Annie and John have been married more than two and a half decades.  Since their nuptials in 1987, they have had 6 children.  They live in Doumpa Town -- a community of approximately 4,000 people, in Nimba County in eastern Liberia near the Guinea border.  Because many of the leaders during the civil war were from this county it was relatively protected while the rest of the country was up in arms.  Thus, Annie and John have spent their entire lives as subsistence farmers relatively untouched in this remote community where more than 65% of people cannot afford 2400kcal/per day.

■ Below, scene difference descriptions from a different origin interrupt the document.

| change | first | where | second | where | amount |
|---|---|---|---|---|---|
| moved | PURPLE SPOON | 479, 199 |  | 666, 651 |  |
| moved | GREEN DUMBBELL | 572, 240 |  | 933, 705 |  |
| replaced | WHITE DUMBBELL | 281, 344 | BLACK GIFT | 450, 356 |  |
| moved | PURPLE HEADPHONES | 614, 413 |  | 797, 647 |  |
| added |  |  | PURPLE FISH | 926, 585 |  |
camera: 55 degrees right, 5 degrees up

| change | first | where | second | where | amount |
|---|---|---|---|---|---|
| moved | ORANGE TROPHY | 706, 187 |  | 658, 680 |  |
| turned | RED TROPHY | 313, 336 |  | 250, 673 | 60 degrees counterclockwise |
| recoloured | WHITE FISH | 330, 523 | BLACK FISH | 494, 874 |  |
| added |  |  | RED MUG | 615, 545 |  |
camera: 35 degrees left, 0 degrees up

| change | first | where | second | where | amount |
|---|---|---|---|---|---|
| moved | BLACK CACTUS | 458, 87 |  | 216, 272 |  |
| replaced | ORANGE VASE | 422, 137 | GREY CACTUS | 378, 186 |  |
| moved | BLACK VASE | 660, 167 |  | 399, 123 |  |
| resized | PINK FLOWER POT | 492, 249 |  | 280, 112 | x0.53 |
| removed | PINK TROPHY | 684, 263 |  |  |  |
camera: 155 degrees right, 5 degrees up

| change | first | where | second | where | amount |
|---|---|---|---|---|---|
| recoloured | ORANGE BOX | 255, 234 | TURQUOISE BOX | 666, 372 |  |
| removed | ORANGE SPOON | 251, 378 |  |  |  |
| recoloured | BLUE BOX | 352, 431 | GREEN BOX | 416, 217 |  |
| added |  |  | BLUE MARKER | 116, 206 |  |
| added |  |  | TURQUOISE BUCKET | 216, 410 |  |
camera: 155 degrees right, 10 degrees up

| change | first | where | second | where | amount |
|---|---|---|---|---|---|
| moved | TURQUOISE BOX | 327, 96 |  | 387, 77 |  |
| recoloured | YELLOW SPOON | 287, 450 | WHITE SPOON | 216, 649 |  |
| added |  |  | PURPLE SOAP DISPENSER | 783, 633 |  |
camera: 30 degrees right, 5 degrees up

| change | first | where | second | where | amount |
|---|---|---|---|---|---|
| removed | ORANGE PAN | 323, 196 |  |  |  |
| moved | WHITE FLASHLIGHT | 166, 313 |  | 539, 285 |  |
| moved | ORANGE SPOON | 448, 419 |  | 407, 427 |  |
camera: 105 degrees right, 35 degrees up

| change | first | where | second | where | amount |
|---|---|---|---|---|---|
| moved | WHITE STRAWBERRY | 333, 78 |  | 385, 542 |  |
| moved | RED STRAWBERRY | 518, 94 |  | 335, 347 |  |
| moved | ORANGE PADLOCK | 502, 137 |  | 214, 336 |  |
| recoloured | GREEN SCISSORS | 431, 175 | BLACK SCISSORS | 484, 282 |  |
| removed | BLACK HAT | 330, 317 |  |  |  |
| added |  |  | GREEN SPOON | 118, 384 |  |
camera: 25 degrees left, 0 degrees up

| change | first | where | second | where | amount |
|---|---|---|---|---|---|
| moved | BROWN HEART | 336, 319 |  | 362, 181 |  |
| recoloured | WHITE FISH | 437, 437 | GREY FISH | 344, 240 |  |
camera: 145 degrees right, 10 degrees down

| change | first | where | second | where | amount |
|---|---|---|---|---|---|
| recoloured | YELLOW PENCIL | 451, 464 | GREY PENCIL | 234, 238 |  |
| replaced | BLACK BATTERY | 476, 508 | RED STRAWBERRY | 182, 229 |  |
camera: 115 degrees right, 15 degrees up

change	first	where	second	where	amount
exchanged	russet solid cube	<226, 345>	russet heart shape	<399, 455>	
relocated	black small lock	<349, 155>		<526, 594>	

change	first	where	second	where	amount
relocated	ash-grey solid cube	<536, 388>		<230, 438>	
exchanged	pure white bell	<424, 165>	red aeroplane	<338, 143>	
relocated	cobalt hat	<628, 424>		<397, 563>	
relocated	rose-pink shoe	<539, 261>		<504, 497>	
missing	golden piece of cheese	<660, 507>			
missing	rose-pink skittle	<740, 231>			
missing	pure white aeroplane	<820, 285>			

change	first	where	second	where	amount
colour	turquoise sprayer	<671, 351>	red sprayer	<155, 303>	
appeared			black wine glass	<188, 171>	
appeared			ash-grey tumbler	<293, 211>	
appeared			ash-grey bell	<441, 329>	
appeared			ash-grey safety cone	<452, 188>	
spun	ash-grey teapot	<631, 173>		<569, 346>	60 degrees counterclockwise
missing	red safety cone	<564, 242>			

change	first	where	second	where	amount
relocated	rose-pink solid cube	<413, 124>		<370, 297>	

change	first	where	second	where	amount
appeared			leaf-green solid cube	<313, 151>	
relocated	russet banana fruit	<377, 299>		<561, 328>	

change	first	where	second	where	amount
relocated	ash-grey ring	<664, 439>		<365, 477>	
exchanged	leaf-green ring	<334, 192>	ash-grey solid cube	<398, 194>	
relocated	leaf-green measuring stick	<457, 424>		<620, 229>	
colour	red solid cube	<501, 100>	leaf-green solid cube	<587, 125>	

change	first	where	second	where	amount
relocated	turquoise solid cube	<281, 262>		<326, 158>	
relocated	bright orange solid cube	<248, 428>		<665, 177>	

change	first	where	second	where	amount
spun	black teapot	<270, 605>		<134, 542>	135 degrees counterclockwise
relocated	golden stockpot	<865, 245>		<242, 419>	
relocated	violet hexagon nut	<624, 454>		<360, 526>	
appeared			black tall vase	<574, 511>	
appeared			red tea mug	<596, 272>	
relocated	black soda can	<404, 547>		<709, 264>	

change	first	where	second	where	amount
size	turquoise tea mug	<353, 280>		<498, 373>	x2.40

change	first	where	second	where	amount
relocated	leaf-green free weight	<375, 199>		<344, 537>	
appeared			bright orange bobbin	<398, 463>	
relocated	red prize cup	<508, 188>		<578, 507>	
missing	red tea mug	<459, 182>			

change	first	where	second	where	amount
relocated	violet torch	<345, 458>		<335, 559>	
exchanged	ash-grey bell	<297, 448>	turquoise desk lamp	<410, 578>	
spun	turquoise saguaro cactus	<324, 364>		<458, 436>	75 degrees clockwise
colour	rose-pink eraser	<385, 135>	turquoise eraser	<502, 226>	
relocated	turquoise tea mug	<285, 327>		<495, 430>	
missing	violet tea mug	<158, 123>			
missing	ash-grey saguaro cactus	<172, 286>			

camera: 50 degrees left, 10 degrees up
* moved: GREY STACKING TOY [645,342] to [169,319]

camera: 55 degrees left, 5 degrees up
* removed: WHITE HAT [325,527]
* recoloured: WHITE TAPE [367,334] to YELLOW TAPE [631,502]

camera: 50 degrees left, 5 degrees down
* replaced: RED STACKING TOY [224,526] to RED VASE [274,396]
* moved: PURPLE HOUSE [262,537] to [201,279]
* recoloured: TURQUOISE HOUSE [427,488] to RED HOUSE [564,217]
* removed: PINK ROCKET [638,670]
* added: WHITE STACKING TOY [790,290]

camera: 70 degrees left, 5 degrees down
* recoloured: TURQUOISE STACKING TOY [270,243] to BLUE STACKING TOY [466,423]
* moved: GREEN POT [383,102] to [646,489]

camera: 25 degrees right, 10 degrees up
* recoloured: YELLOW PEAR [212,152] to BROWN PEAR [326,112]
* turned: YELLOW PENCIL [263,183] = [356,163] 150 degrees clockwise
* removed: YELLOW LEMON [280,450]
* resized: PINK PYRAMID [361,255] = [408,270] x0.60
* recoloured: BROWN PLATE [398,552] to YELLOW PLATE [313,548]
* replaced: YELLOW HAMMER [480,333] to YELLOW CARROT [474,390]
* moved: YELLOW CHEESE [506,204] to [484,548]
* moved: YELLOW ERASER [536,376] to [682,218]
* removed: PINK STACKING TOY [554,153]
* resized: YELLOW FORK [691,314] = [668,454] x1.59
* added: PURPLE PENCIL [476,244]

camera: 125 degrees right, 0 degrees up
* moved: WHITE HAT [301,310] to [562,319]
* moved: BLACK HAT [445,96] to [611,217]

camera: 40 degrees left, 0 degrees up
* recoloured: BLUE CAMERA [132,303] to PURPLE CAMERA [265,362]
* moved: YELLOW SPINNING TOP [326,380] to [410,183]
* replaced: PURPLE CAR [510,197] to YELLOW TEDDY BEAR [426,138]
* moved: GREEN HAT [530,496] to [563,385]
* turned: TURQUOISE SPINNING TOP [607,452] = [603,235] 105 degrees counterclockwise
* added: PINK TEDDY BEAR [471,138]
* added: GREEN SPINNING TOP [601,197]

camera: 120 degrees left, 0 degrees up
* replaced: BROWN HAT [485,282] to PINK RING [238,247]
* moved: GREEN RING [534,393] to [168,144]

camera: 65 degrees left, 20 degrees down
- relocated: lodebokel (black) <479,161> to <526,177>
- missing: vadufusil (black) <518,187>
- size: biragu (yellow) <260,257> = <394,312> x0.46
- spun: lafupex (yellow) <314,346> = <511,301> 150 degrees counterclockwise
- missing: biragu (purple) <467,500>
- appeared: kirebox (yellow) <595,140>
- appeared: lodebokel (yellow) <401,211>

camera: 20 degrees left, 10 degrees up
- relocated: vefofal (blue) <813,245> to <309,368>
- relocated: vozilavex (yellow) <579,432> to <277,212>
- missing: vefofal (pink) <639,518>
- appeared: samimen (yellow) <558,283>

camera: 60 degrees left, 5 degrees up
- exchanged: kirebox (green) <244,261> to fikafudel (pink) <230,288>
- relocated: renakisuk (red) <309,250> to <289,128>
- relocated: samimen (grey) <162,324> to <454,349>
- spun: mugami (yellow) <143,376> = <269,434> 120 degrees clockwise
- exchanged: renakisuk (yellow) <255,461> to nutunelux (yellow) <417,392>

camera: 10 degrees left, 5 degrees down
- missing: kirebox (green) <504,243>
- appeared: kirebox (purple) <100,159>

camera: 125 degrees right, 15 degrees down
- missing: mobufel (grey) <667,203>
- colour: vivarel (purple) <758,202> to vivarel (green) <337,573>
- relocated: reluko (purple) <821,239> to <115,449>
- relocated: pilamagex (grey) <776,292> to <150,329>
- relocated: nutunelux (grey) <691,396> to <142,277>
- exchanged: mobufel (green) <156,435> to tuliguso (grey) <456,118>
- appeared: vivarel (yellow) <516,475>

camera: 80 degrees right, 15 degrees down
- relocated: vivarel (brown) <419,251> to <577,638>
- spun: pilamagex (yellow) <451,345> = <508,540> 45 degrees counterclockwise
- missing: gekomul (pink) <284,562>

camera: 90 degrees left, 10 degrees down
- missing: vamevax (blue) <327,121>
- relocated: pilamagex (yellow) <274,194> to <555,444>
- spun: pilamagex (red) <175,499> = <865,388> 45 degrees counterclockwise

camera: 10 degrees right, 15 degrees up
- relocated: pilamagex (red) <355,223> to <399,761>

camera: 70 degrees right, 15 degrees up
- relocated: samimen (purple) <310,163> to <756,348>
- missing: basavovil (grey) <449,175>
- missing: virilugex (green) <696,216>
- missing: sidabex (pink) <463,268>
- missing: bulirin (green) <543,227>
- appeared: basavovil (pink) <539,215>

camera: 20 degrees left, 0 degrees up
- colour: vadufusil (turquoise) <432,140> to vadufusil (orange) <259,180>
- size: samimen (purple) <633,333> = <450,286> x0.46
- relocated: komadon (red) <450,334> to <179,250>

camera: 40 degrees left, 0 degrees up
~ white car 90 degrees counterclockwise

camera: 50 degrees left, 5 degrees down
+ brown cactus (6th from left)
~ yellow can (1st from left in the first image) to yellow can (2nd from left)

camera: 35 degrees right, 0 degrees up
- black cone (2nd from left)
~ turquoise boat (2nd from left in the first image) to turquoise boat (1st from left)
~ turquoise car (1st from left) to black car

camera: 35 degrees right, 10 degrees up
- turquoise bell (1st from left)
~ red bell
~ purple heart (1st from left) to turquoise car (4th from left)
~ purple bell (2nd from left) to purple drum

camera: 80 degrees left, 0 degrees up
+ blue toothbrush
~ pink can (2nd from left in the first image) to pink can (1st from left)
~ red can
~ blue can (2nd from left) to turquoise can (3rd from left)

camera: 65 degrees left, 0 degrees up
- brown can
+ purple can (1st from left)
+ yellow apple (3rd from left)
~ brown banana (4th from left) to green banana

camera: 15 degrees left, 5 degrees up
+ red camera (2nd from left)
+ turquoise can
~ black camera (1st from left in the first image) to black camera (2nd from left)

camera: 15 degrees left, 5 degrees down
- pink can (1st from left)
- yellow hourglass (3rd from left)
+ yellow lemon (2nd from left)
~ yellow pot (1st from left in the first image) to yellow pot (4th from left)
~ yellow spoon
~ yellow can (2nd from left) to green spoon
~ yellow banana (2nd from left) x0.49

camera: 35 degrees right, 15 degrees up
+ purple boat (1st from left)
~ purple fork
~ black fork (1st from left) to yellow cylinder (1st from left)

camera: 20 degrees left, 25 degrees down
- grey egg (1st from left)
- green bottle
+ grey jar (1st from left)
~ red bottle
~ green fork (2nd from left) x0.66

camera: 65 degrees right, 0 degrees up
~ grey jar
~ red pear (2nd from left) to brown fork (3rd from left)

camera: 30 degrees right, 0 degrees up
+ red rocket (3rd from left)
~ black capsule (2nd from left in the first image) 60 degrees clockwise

41% of Liberia’s population is considered food insecure, with children especially hard-hit.  Reports indicate that 65-80% of Liberians live on less than $1.25 a day.  Liberia is highly dependent on foreign aid.  It makes up 771% of their current GoL spending, among the highest in Africa. Food security and improved nutrition are vital to Liberia's success and economic development. The main food insecurity problems are due to: low agricultural productivity, under developed value chains, poor nutritional options and behaviors, and limited public services and capacity. With those in mind, FTF, has developed a 3 point strategy to tackle these challenges:  

  1. Invest in food security through interventions in critical staple value chains: Rice and cassava
  2. Invest in income and diet diversification through high potential value chain pilots: Vegetables and goats
  3.  Invest in cross-cutting improvements in government capacity and the enabling environment

Doumpa Town is home to one of the latest projects funded by the President’s Feed the Future initiative.  It’s geared at training farmers like Annie and John how to better prepare their crops to yield more produce and reduce negative environmental impacts.  The project started because a member of the community heard about another USAID funded project and petitioned the USAID project to help them.  After many outreaches, USAID finally sent a representative to scope out the site which led to the formal agreement with the USAID implementer, FED (Food and Enterprise Development), to start a program in February 2012.  In fact, this community is motivated and ready to improve their lives if they can get access to the necessary tools and education.  Annie, who volunteered to work in the program, started her own farm more than 2 decades ago.  She said proudly, “I don’t want to suffer.  I work hard for myself.”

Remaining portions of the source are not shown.